“We’d like to have somebody on the story who was actually alive for much of his career.” This was the line I heard from a manager Wednesday morning. It was intended as flattery for an old guy who’d already had children by the time the Cold War ended.
The story was about Teddy Kennedy, and WXIA’s local coverage of his death. During the morning editorial meeting, the obvious names came up: Lowery, Lewis, Young, Carter, King. A few not-so-obvious ones also emerged. I would assemble a reaction package with remarks from civil rights icons.
As an afterthought, I said: Yeah, I talked to Kennedy a few times.

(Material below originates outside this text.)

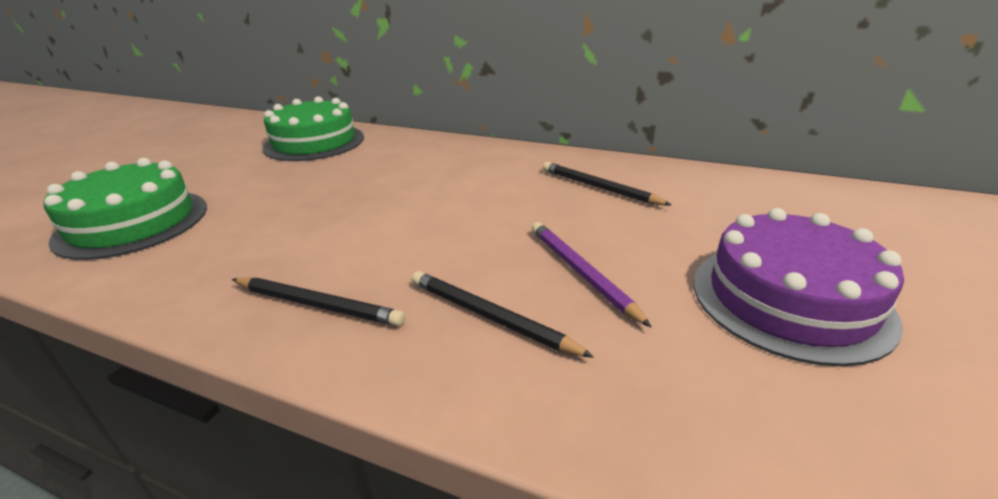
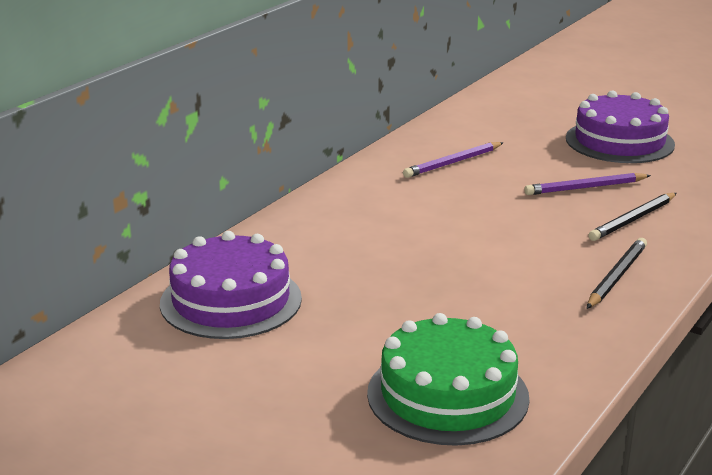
camera: 80 degrees left, 5 degrees down
(314, 142) = (231, 300): green cake -> purple cake
(599, 188) = (453, 163): black pencil -> purple pencil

This was met with greater wide-eyed wonder than I’d expected. You interviewed him? Well, of course. You should do the story. And afterward, you can do a brief on-camera talkback about your experiences with Kennedy.
Right. Ted Kennedy didn’t know me from Adam. But as a reporter in Washington in 1985, I covered news for local TV in Boston (among other cities). So my bureau paid attention to Kennedy.
Once, I’d intercepted him with a camera outside the Senate chamber and provoked an utterance on something-or-other. I had, perhaps, one follow-up question. He kept walking.
The second time was more interesting. We’d made an appointment to talk to him in “the swamp,” a grassy area outside the Capitol.
Kennedy emerged. He walked rapidly to our position. Still in my 20s, I was a bit awestruck and struggled to hide it. He began chattering about the legislation at hand, with detail that was well beyond my knowledge. We mic’d him. He kept chattering. In his hand was a half-smoked cigar. Around his mouth, one could see dried brown remnants of the cigar he’d so obviously enjoyed. The Senator’s hair was disheveled. There were white flecks on the shoulders of his dark suit.
In other words, he was — shall we say — untidy.
This was my snapshot of a legend: Tobacco stained and dandruff flecked.
It was a searing image, and likely a wholly unfair one. It was late afternoon. The guy had spent the day in the cloakrooms of the Senate, twisting arms and working legislative magic. This was just another workday for a guy who, by all accounts, worked harder than most.
Lord knows how often I’ve appeared in public, the on-scene face of a TV station, drenched to the knot of my tie in flopsweat. In public places, my wife delights in wiping stuff, real and imagined, from my face. I have no room to talk. I consider myself a fairly well-groomed man. I’m sure Kennedy did too.
(I also encountered Kennedy a third time in Hancock County, Georgia in the late eighties, when he was on a tour exploring health care in rural areas. He seemed perfectly groomed on that occasion. Believe me, I noticed.)
Fast forward to August 26, 2009. I had to come up with something to say about my personal encounters with Ted Kennedy. I had very little material that was appropriate for the occasion. Thankfully, I only had thirty seconds.